Montefiore is never less than highly readable as he takes us from Stalin's youth and early years through to his increasing eminence in the later twenties and early thirties (and the starvation, effectively deliberate, of maybe ten million Ukrainian peasants in these same years).

But from the 17th Congress in 1934 (perhaps the last point at which Stalin could have been tumbled within the Party?), things move quickly to the mysterious murder of Kirov and the launching of Terror on an increasingly generalized scale. (Sadly, Montefiore adds nothing to Conquest's story of the anarchist Eisenberg, reportedly sent to a lunatic asylum on account of his abnormal resistance to torture - but of course, this Eisenberg was not of the Soviet aristocracy).

And thus by way of the murderous Thirties, to the Hitler-Stalin Pact (partly at least due to British bumbling): and - soon enough - the fearful (and avoidable) disasters of Barbarossa. The big picture here is well known, though Montefiore adds irresistible detail and colour: "Tukhachevsky's confession, which survives in the archives, is dappled with a brown spray that was found to be blood spattered by a body in motion".

Montefiore's description of Stalin's Kremlin on the eve of German invasion is a tour de force of descriptive writing (though that insane afternoon and evening might even be better suited to the stage). After all, Stalin had known about Hitler's invasion plans for six months: and by the summer of 1941 the early trickle of intelligence evidence had become a flood.

Stalin's failure to prepare defensive measures must be counted one of the really great military blunders of history: a thousand planes destroyed on the ground on the first day of war, and 400,000 men encircled at Minsk by the end of the first week.

Here was another of those very rare chances when Stalin could have been over-thrown by his cabal of guttersnipes: but, once again, they failed the test. Within three weeks of war, the Soviets had lost something around two million men, 3, 500 tanks and maybe 6, 000 war planes.

And yet, at immense cost to the various peoples of the Soviet empire, Germany was to be beaten: and Stalin, sixty-seven years old in 1945 and not far from the terminal near-madness of his last years, could consolidate his power once more, and prepare for another series of phantasmagoric purges.

But in these few short years before his death, Stalin could still outwit his Western Alllies at the Great Power conferences, acquire The Bomb by 1949, and enclose his new east European empire within the walls of the Iron Curtain.

Montefiore's book is enormously readable and could easily be twice as long as it is: in places, indeed, such as with his coverage of the Doctors' Plot, it might be thought a little skimped, for the reader, astonishingly, wants more detail rather than less. He deftly avoids the danger of hagiography (and for a man as politically talented as Stalin, that must always be a danger, in any account that looks for balance and insight).

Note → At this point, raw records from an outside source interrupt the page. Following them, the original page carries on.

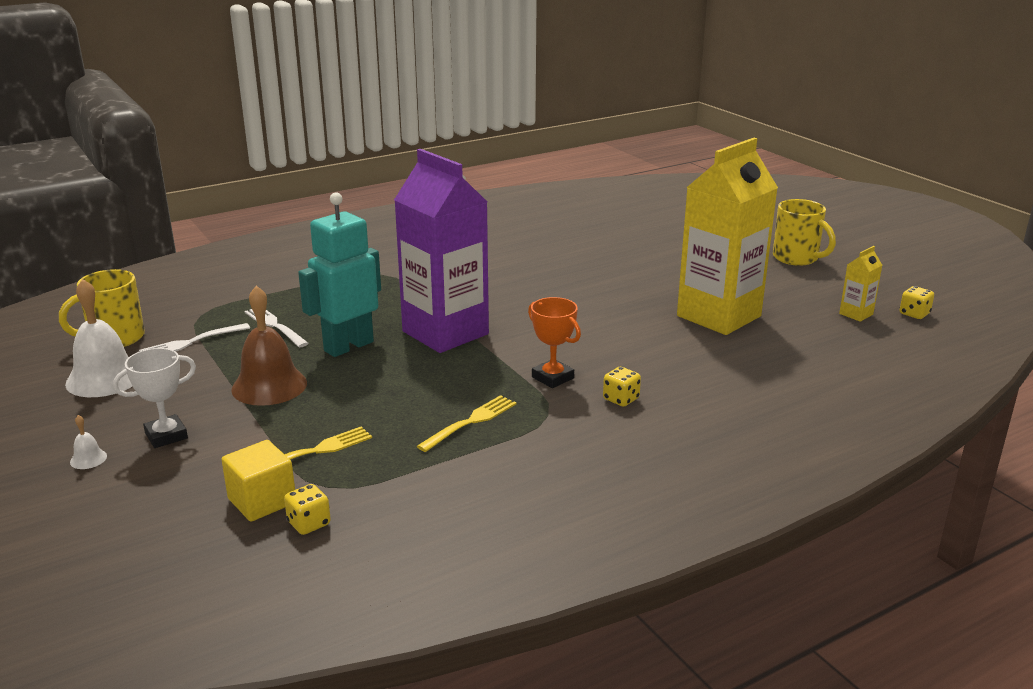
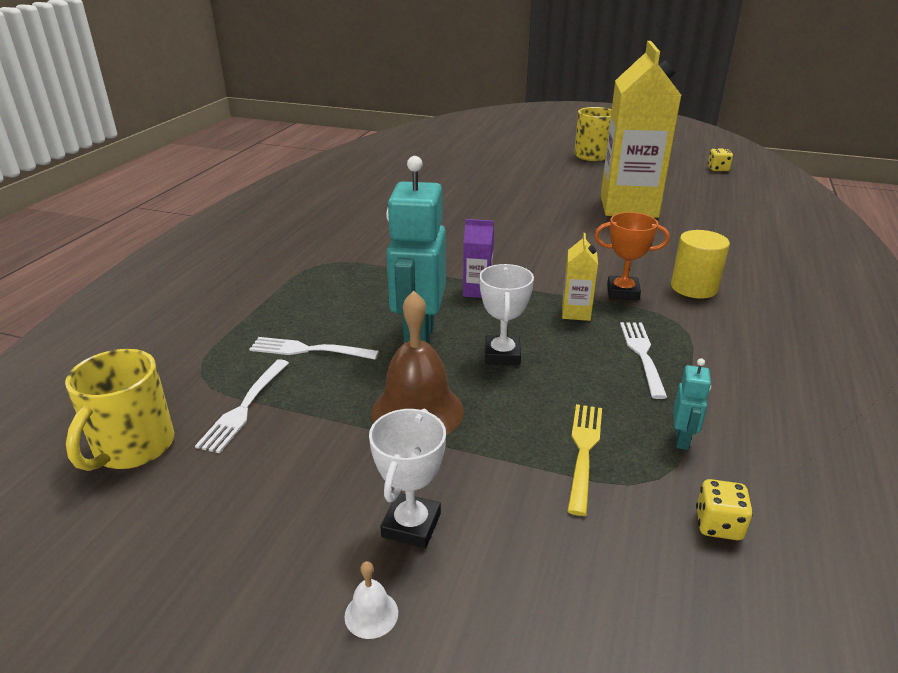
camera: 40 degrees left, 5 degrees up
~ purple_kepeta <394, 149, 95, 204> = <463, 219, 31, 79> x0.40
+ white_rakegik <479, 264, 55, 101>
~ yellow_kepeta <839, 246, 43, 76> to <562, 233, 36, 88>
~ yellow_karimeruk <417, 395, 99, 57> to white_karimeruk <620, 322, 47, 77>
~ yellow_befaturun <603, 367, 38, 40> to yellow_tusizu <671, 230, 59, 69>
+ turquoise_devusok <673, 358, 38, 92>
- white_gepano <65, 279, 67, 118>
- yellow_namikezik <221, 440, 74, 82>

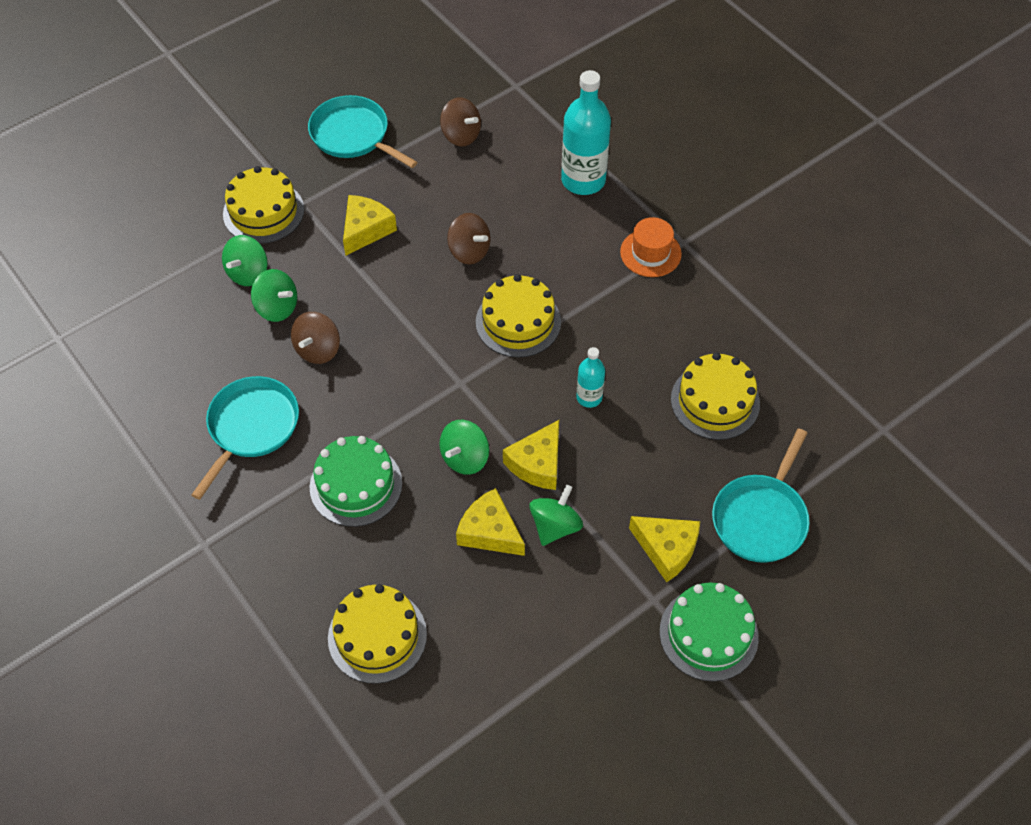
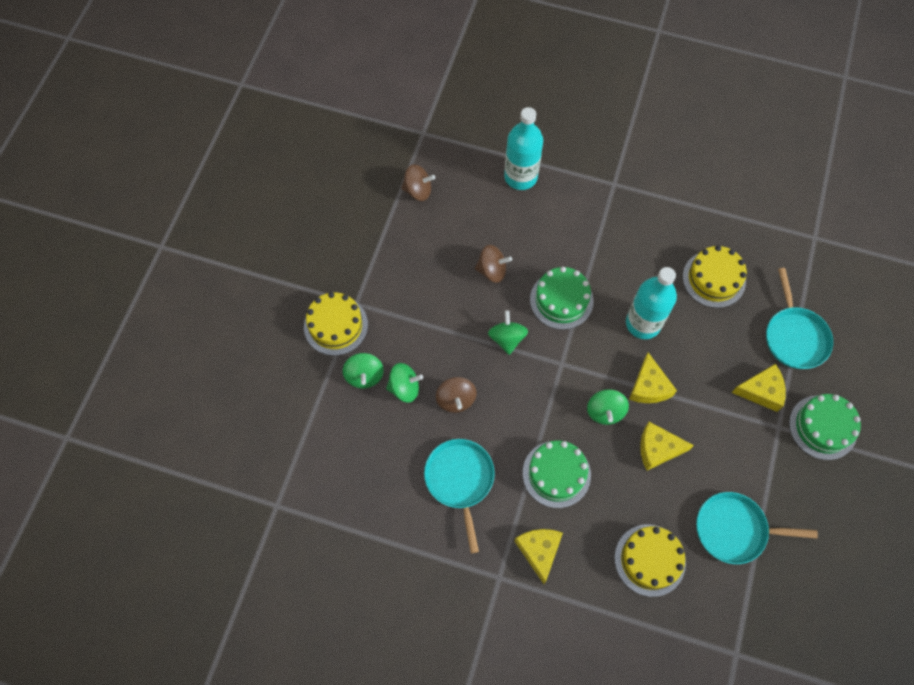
camera: 35 degrees left, 10 degrees up
~ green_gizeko <529, 485, 54, 61> to <488, 310, 40, 45>
~ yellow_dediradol <343, 195, 54, 61> to <515, 529, 48, 55>
~ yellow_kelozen <476, 274, 85, 83> to green_kelozen <530, 267, 63, 63>
~ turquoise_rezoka <576, 347, 29, 61> = <626, 267, 51, 72> x1.91
~ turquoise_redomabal <308, 95, 110, 73> to <696, 492, 122, 72>
- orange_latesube <620, 217, 62, 60>

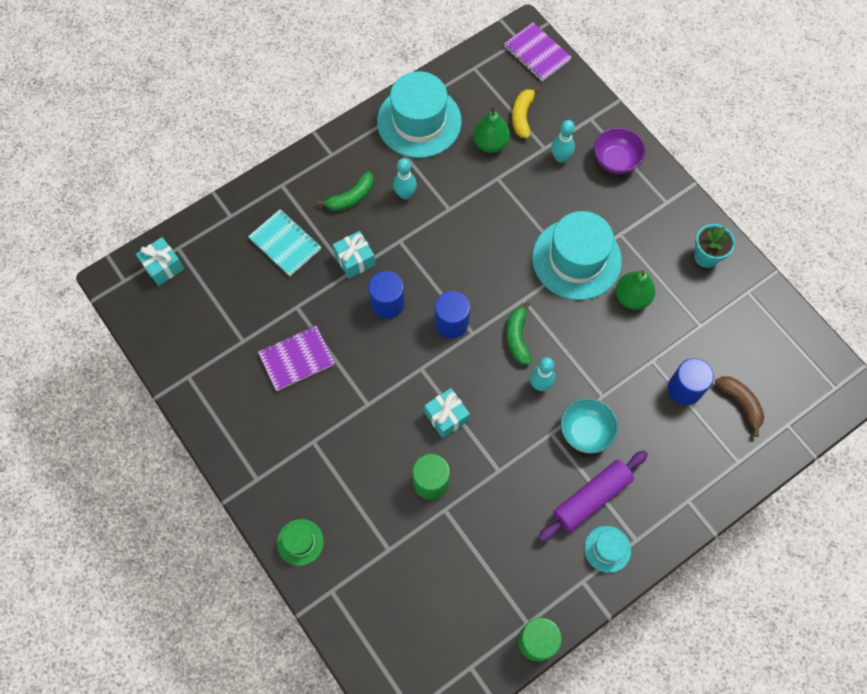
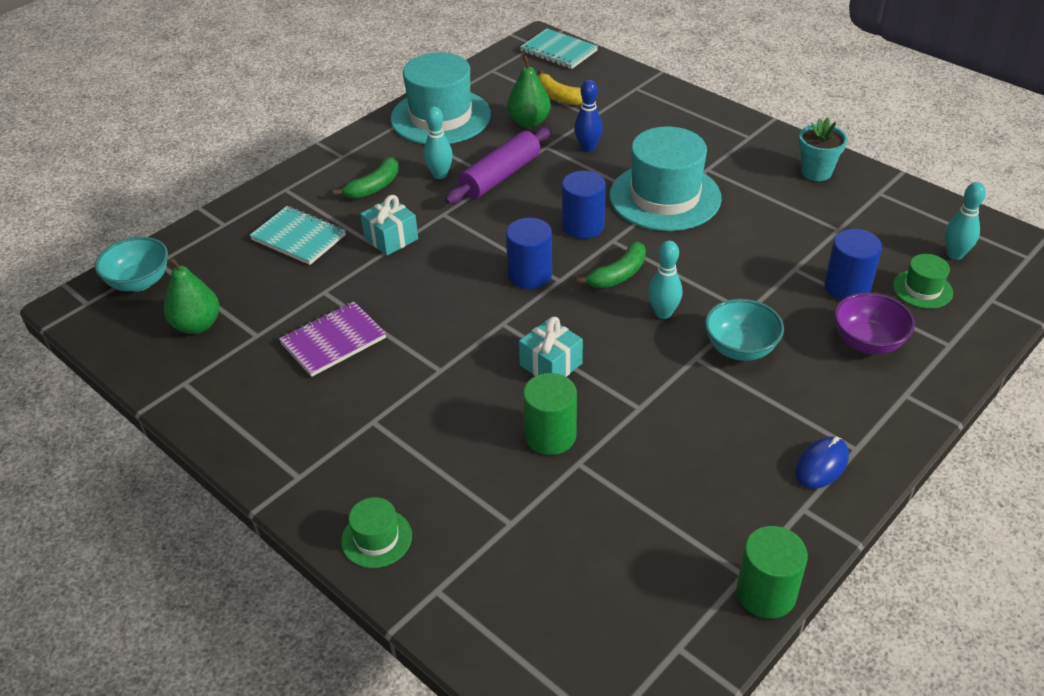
camera: 10 degrees left, 25 degrees down
~ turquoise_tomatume <136, 237, 48, 49> to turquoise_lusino <95, 237, 73, 54>
~ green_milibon <616, 270, 39, 40> to <164, 258, 56, 76>
~ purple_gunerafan <538, 451, 110, 91> to <445, 127, 106, 77>
~ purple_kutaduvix <504, 23, 68, 58> to turquoise_kutaduvix <520, 29, 78, 40>
~ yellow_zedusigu <512, 86, 28, 52> = <538, 70, 45, 35> 45 degrees counterclockwise
~ blue_tusizu <369, 271, 36, 48> to <562, 171, 44, 68>
+ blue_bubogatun <574, 80, 29, 72>
~ green_zedusigu <507, 301, 25, 64> = <576, 241, 70, 47> 120 degrees counterclockwise
~ turquoise_latesube <584, 526, 47, 47> to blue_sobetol <795, 436, 54, 53>
~ purple_lusino <594, 127, 52, 47> to <834, 293, 81, 61>
~ brown_zedusigu <715, 376, 49, 61> to green_latesube <893, 254, 60, 55>
~ turquoise_bubogatun <551, 120, 24, 43> to <945, 182, 41, 78>

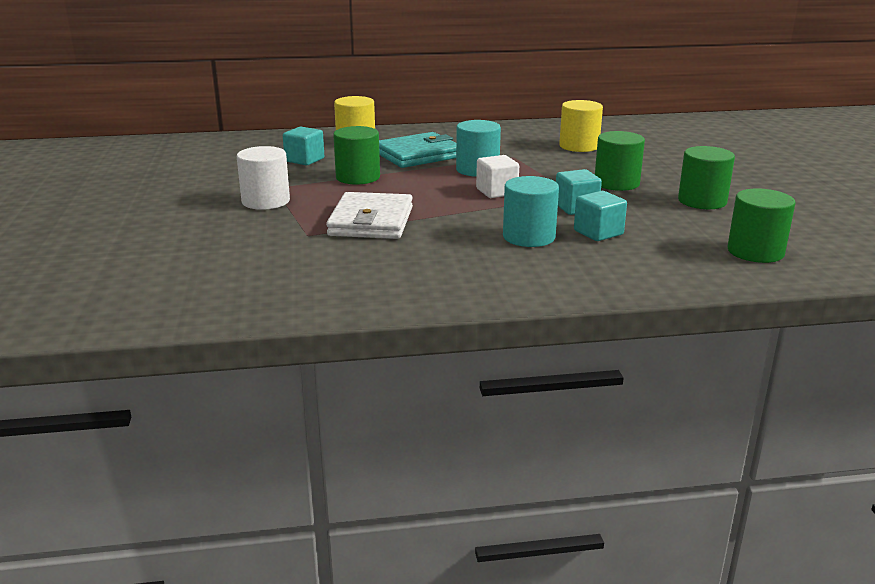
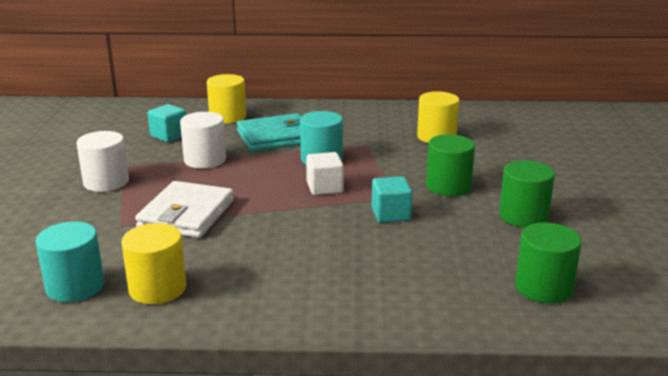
camera: 10 degrees right, 0 degrees up
~ turquoise_tusizu <503, 176, 56, 71> to <35, 222, 69, 80>
+ yellow_tusizu <122, 223, 64, 81>
~ green_tusizu <333, 126, 47, 59> to white_tusizu <180, 112, 46, 57>
- turquoise_namikezik <574, 191, 53, 50>

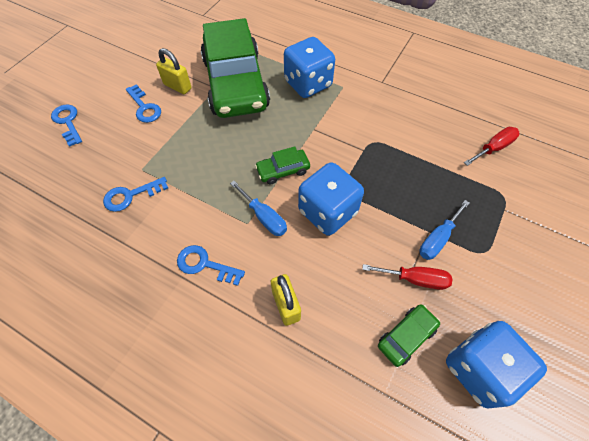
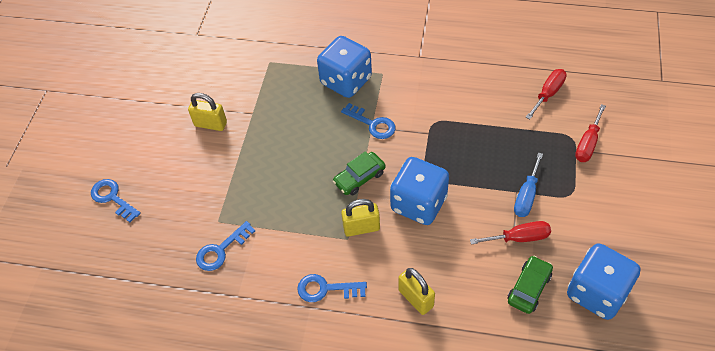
camera: 15 degrees left, 5 degrees down
~ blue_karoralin <126, 84, 35, 39> to <341, 103, 54, 36>
~ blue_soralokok <230, 181, 57, 55> to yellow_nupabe <341, 199, 39, 38>
+ red_soralokok <575, 104, 31, 58>
- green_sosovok <201, 18, 69, 100>

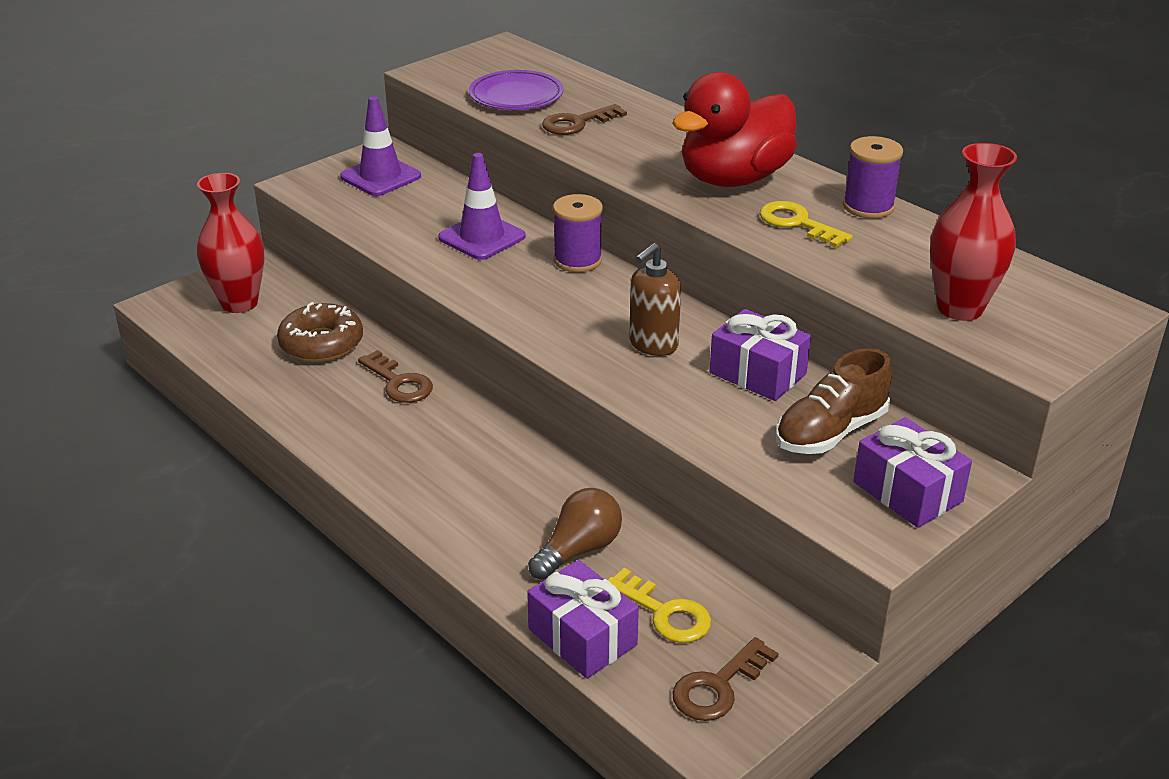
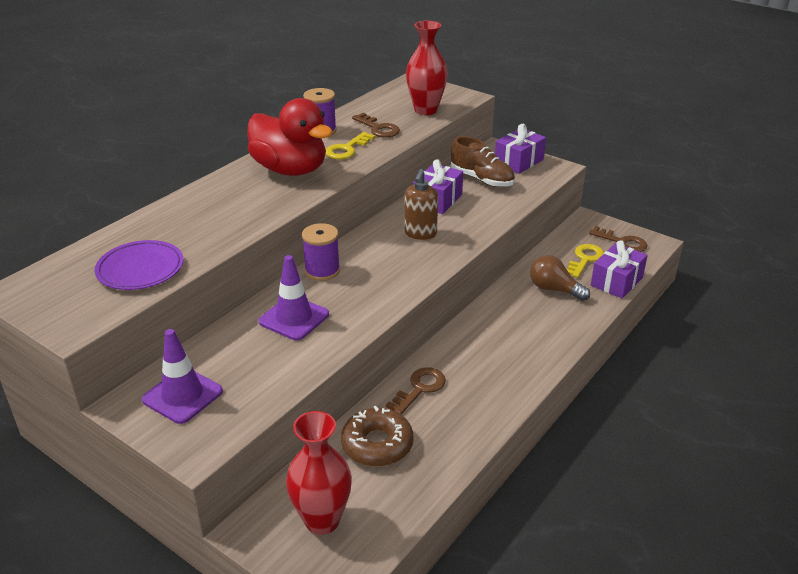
camera: 100 degrees left, 0 degrees up
~ brown_karoralin <542, 104, 85, 31> to <352, 113, 48, 25>
~ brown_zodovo <629, 243, 52, 113> = <404, 169, 34, 71> 75 degrees clockwise

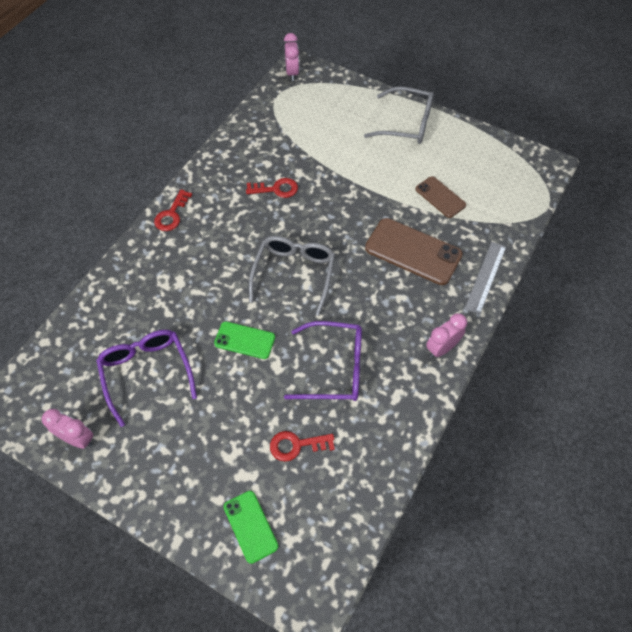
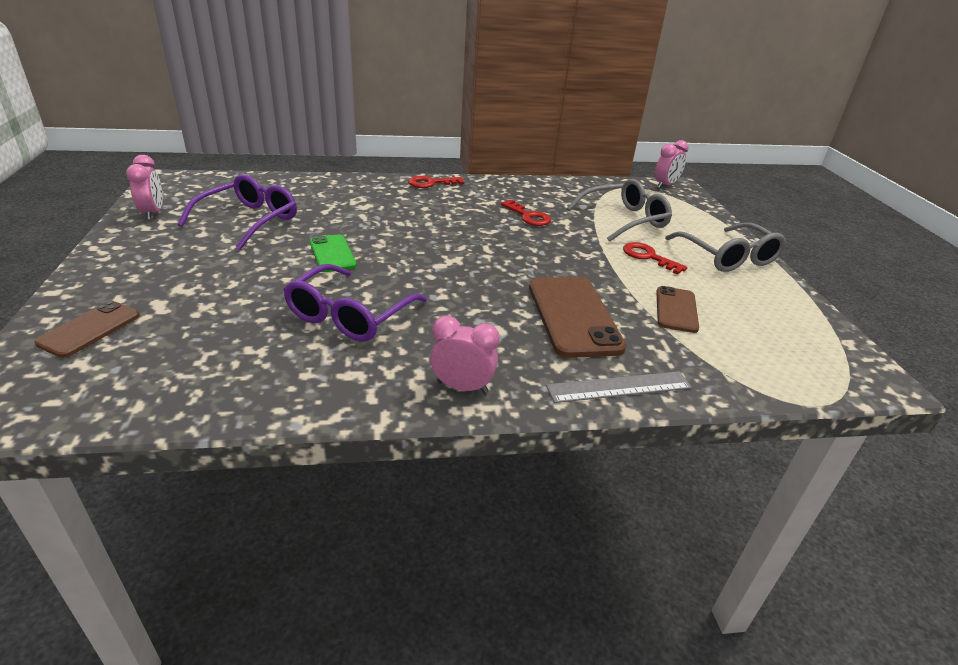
camera: 50 degrees right, 25 degrees down
~ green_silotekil <224, 491, 54, 73> to brown_silotekil <35, 301, 105, 57>
~ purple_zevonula <284, 321, 78, 80> = <283, 264, 144, 78> 60 degrees clockwise
~ grey_zevonula <249, 236, 86, 80> to <567, 179, 105, 63>
~ red_karoralin <270, 431, 65, 31> to <623, 242, 64, 32>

Montefiore's command of telling detail and narrative drive is compelling. He does not unduly trouble his readers with some of the big why's and what-if's of Stalinism: among them, why didn't the party ditch Stalin, as it might have done, at the 1934 Congress?

What if Stalin had pre-emptively attacked Germany in 1940 or early 1941, or had at least foreseen the German attack in the summer of that year; and what if he had not destroyed the best of party and army and not surrounded himself with a revolving circus of murderous and extremely talented scum (of whom Comrade Stalin was just a little more than primus inter pares)? But not till the post-war period, however, were there signs that some of the top leadership might contemplate a coup.

The Court of the Red Tsar is hugely ambitious and impeccably turned, beautifully paced and organized. No précis can begin to do it justice, and it certainly deserves the prizes it has won. No less an authority that Henry Kissinger has let it be known of the book that, `I did not think I could learn anything new about Stalin but I was wrong'.

And by one leading 20th century war-criminal on another, that is high praise indeed.